5.  我的克隆原來是陽性的，為什么后來轉為陰性了？

答：首先要注意的是，正常情況下，雜交瘤也不是絕對穩定的，確實容易發生染色體丟失的情況，尤其是當細胞移到新環境中生長，如從小孔擴大到大孔，或者復蘇操作時，更容易發生陽性變為陰性。但是也有一些辦法盡量減少陽性變為陰性的辦法。一般可以從這幾個方面加以注意：

（1）永遠保證細胞處在最佳的生長環境中。尤其是培養基不能長期不換，一般來說，當細胞增長到一定密度的時候，培養基就開始變顏色，這個時候就要準備換培養基了，除了換培養基，同時應該控制好細胞的密度，可以吹走過多的細胞，使新加入的培養基不至于很快被消耗。

（2）對于重要的細胞株，每一步都把陽性的細胞保種。

（3）不要過于頻繁操作細胞，當細胞生長密度不是很大的時候，不要頻繁操作，否則細胞容易出現死亡或者生長形態發生明顯變化。

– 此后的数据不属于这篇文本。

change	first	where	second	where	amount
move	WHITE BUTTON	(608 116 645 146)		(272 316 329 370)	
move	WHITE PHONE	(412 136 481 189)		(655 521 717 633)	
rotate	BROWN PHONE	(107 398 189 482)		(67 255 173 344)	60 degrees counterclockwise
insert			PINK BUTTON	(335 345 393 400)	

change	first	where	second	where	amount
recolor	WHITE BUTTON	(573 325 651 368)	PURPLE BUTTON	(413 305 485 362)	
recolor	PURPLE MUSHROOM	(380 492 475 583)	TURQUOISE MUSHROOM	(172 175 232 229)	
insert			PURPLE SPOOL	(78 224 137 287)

（4）對于傳代次數較多的細胞株需要經常進行亞克隆，并將每一次的亞克隆株也作凍存。

（5）當細胞被支原體等微生物污染，也會發生由陽性轉為陰性的情況。

6.  為什么我做亞克隆后長不出克隆來？

答：亞克隆失敗的原因和克隆不長的原因類似，但是除此之外，也還有一些獨特的原因。

（1）亞克隆時，原始孔里的細胞狀態不好，經過有限稀釋或其它手段亞克隆的細胞活性很差，以至于長不出克隆。

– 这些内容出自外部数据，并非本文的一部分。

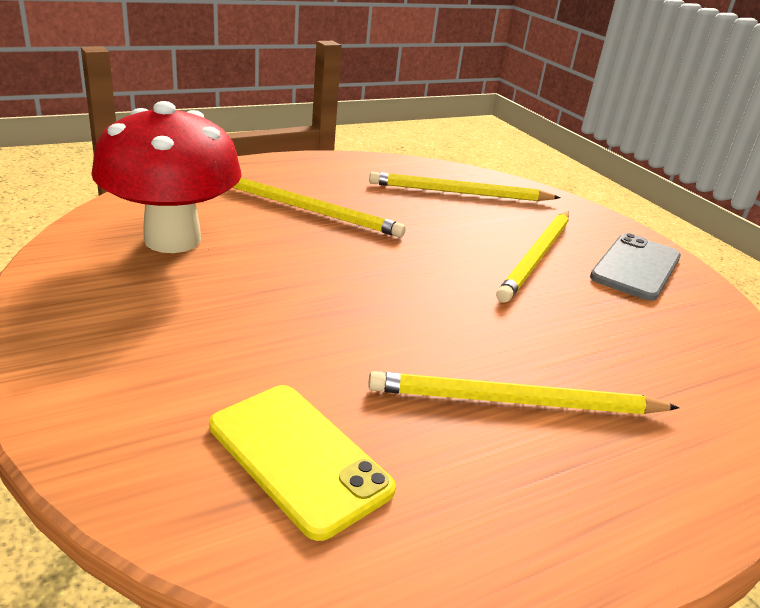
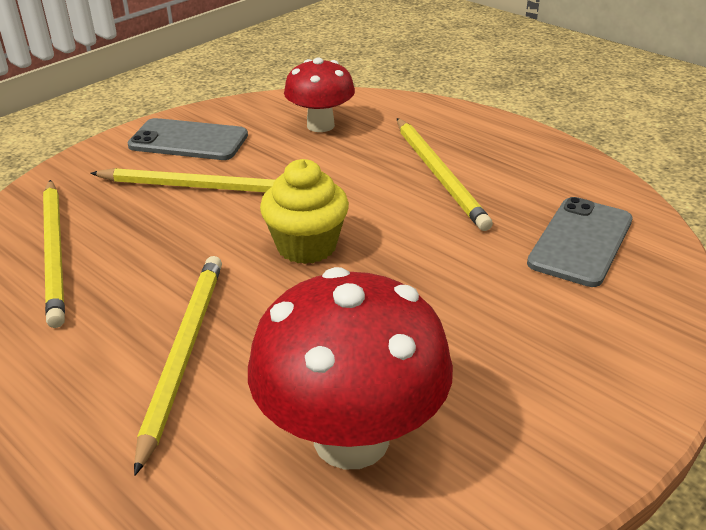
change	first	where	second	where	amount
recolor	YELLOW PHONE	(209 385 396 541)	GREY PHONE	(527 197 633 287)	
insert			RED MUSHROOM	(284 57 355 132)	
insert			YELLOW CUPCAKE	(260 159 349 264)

（2)亞克隆時，沒有按照正確的數量取出細胞，在本站有關亞克隆操作的頁面上提到過，亞克隆的過程服從泊松分布，如果取出的細胞遠遠低于平均每孔一個細胞，或有效細胞遠遠低于平均每孔一個細胞，則也可能出現長不出克隆的結果。

（3）未添加飼養層細胞。單個細胞在完全培養基中極難培養，如果不添加飼養層細胞，則它們很可能很快就死亡，最終就長不出克隆。

（4）使用的HAT中HT失效或A的濃度過高，或者未添加HT。 雖然HT對雜交瘤的生長并不是必須的，但是HT確實可以加快細胞生長，改善細胞生長狀態。

（5）使用無血清培養基。這一點是很冷僻的一個因素。雖然很少有人使用無血清培養基制備單抗，但是在某些血清可能干預篩選步驟的實驗的時候，可能會選用無血清培養基來培養雜交瘤，但是需要注意的是，在很多種無血清培養基中，單個細胞是很難長成克隆的。最/好的解決辦法就是先用含有血清的培養基培養它們，等克隆長出后再把培養基徹底更換為無血清培養基。

7.  為什么我凍存的細胞很難復蘇或者復蘇不活？ 

答：這個問題要從兩個方面來回答，一是凍存方面，二是復蘇問題。 對于凍存過程，需要注意：

（1）凍存液的配方。這個問題很關鍵，一個良好的凍存液配方可以使細胞保存得非常好，而一個不好的凍存液配方可能會讓細胞傾刻死亡。目前認為比較好的配方有：10%DMSO+90%胎牛血清和10%DMSO+90%養過雜交瘤的培養基，不管是哪一種，凍存保護劑DMSO的含量非常重要，如果這個濃度過低，則起不到保護作用，凍存的細胞最終會死于冰晶形成時的張力，如果濃度過高，則細胞中毒而亡。如果使用第二個配方，注意一定要用養過雜交瘤的培養基，而盡量不要用一般的完全培養基，而且一定是配養需要凍存的那一株的培養基。文獻中也有提到用甘油作為凍存保護劑的，站長自己沒有親自試過，不發表評論。如果新手確實對這個沒把握，市場上也有商品化的凍存液，買回來按照說明書操作就OK了。

（2）凍存過程中，不可用力過大，在凍存液中重懸細胞的時候更是要輕柔，因為在DMSO存在的條件下，細胞膜變得非常脆弱，如果用力過猛，則細胞膜很容易破，復蘇成活的機會就明顯會下降。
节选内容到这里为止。